Most of my female colleagues and friends have great career success stories to tell. And they always earn admiration, if not a little envy, from their coworkers and family members. But the very same self-discipline and tenacity that has earned us great success can get in the way of our own happiness and fulfillment, especially when it comes to choosing which friends to spend time with.
Think about it, do you choose your friends because they
- emotionally support you, meaning they are there to cheer you on when doubt sets in,
- listen when the going gets tough even though the world thinks you are sitting comfortably at the top, and
- are straight with you when others may shy from telling you the truth?
This is good friendship criteria for smart, strong, goal-driven women.
Or, do you have some friends you’ve been attached to for years that you feel drag you down but your guilt keeps you connected? Maybe it’s time to make some hard choices about who are the friends you want to share your precious time with. There are those that fulfill you. There are those that drain you.
You might have experienced this at work: you set a goal and give everything to achieving it. Yet there are times when it would be better to move on than to spend time on a goal that is no longer useful. You are so intensely focused you may not realize there is a sea change that sucked the value out of the goal.
In the same vein, if your relationships run into difficulties, your instinct may be to work harder at them, but that can only meet with success if your friends are willing to make the same effort. It could be that the changes in your lives no longer support the friendship. This can be an exhausting and stressful time for both of you. If you choose to end the relationship, you may think of it as a defeat.
On the other hand, the stress and exhaustion can be signs for you step back and ask the question: What is the value of friendship?
Why You Need to Ask the Question
Many of the women I coach seem to be struggling against problem after problem.
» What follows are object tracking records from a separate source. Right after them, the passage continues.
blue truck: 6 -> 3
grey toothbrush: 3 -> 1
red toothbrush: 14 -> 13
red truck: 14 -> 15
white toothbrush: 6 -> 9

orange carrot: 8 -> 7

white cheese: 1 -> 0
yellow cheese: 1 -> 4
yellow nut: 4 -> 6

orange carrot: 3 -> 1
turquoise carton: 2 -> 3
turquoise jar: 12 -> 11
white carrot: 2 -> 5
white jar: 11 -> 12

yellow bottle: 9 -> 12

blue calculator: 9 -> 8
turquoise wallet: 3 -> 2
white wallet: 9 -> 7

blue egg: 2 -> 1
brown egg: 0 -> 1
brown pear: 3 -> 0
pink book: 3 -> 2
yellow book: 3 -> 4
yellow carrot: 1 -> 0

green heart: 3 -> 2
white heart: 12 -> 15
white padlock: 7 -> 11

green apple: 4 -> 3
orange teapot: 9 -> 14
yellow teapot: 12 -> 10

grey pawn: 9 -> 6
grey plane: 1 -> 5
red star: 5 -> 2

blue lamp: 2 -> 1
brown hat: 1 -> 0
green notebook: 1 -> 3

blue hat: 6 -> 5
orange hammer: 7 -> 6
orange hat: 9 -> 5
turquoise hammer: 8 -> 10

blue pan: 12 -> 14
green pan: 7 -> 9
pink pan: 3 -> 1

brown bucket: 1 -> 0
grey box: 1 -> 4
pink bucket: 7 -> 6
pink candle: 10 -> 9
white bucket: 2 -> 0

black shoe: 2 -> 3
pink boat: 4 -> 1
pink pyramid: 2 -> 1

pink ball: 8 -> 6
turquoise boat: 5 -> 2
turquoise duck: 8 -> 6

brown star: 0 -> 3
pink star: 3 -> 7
They work harder than everyone else, take on more responsibility, and never seem to get the recognition they deserve. This may be true, but they also struggle with saying when enough is enough. They take on more tasks because they think they need to be the over-responsible teammate and they expect to be acknowledged with little or no self-promotion.
The same patterns play out in their relationships. They “put out” more than their friends and end up feeling exhausted and resentful. If the balance is tipped so that both work and personal life are depleting, they end up having to book into one of those luxury rehab centers to recoup. Now there is a blossoming business!
A Blessing in Disguise?
It certainly may not feel it at the time, but separation can be a positive step forward. If you are feeling exhausted, frustrated and dissatisfied with a friendship ask yourself
- If you met your friend today, would you choose her or him to be your friend?
- Is the relationship built on compromises?
- When you are with your friend, do you leave feeling better or worse about yourself?
Doing a little heart-searching can represent a major turning point in your life—one that you will hopefully look back on with a sense of your courage. It is time to regroup and take a hard look at how you want to spend your time and energy. Other people may judge you negatively for your choices, but you need to make decisions for yourself, not based on other people’s opinions.
One Door Closes…
Women are often taught from an early age to ascribe a lower priority to their own needs and desires than they do to the needs and desires of others. In later life, the result can mean you are so alienated from your true desires that it may be difficult even to recognize what they are. Instead, you worry about gaining approval and being liked.
Yet, when a door closes in your life, instead of focusing on what has been lost, look at the room you now have for a new relationship that is more fulfilling. You aren’t being mean. You are being strong.
Isn’t it time to say enough is enough?